Sure enough, many of the MCs -- the "Heads," if you will -- do manage to pay their respects to the fallen master without sounding like slick-as-shit poseurs. Lil' Flip and Shasta get the ball rolling with "Still' Bangin' Screw," a steady track that has Flip slyly displaying his braggadocio while respectfully pledging his gratefulness to Screw: "Thanks to my nigga Screw / I got my shine on / Now my nigga gone / So I got to rhyme strong."

Big Pokey & Chris Ward give off perhaps the most openly emotional vibe on the album with the track "I Miss My Dog." You very rarely hear a brotha say something like Pokey's "I don't know if I told you I love you / But nigga, I do" unless he truly means it. The volatile "Under the Floor" is the album's most memorable track, with 2Pac sound-alike Zero giving his regards in a bleakly nihilistic manner: "At least my nigga didn't get taken out by a shot to the dome."

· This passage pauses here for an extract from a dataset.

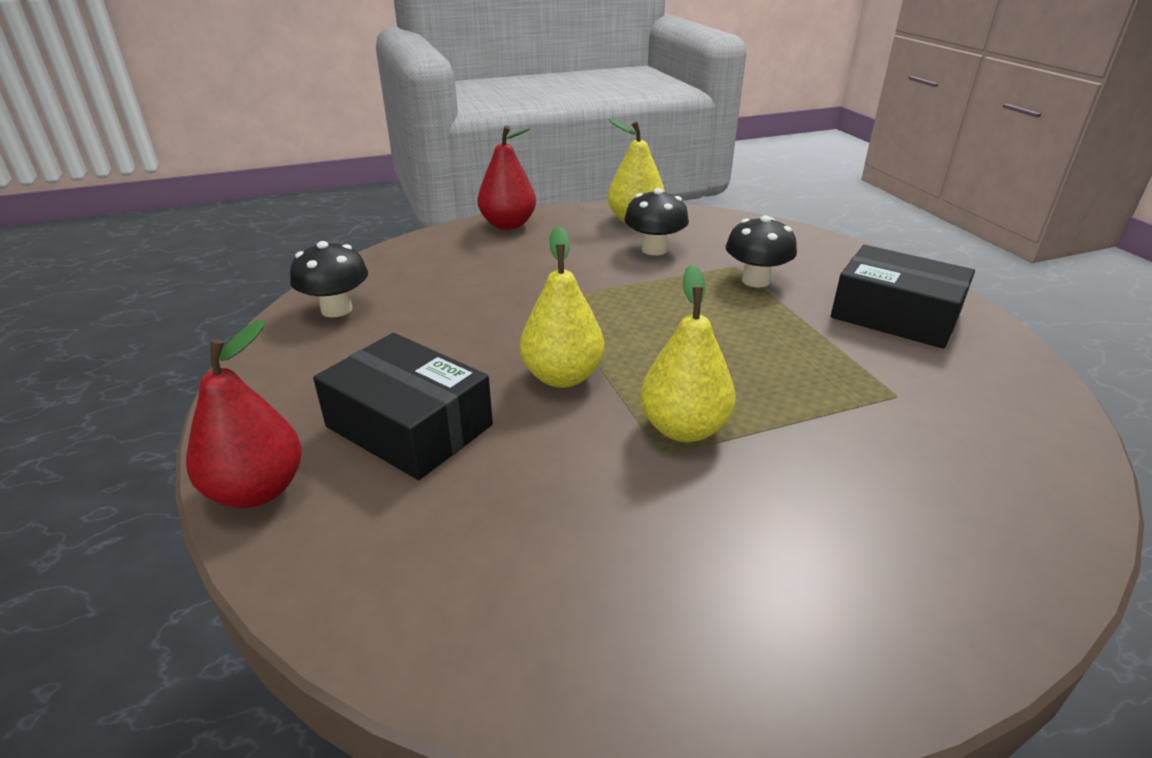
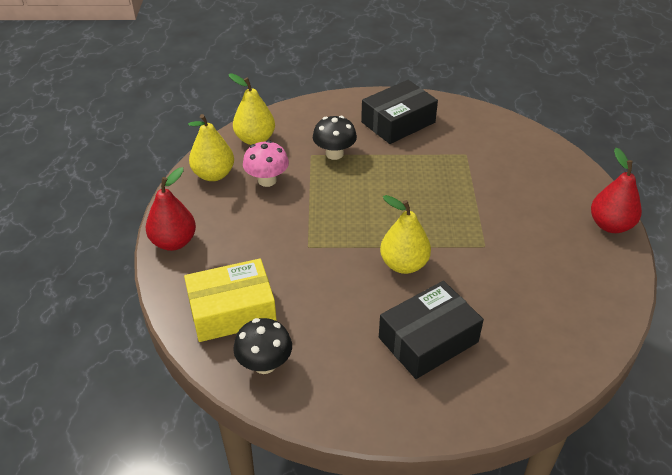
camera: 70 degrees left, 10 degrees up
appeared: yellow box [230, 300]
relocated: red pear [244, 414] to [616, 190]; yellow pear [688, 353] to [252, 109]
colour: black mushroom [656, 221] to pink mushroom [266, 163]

But a few MCs spend their time preening when they should be giving their props. On "The Young & The Wood," throwed young playas Yungstar & Wood shower themselves with praises and give inappropriate shout-outs to their own playalicious lifestyles. And although they may be card-carrying Screwed Up Click members, the Botany Boys basically do a sound-off of all the shit they own on "What's Up." One of the Boys spits: "Screwed Up Click / We the shit / We the kings of hip-hop." That may be, but they really should've saved that little nugget for one of their own albums.

Even with those two tracks sticking in the spokes, Screw Heads is a sincere and even entertaining tribute to one of Houston rap's dearly departed muthas of invention. Consider this collection a wake, with rappers coming together to tip their lean-filled Styrofoam cups in remembrance of those who aren't here.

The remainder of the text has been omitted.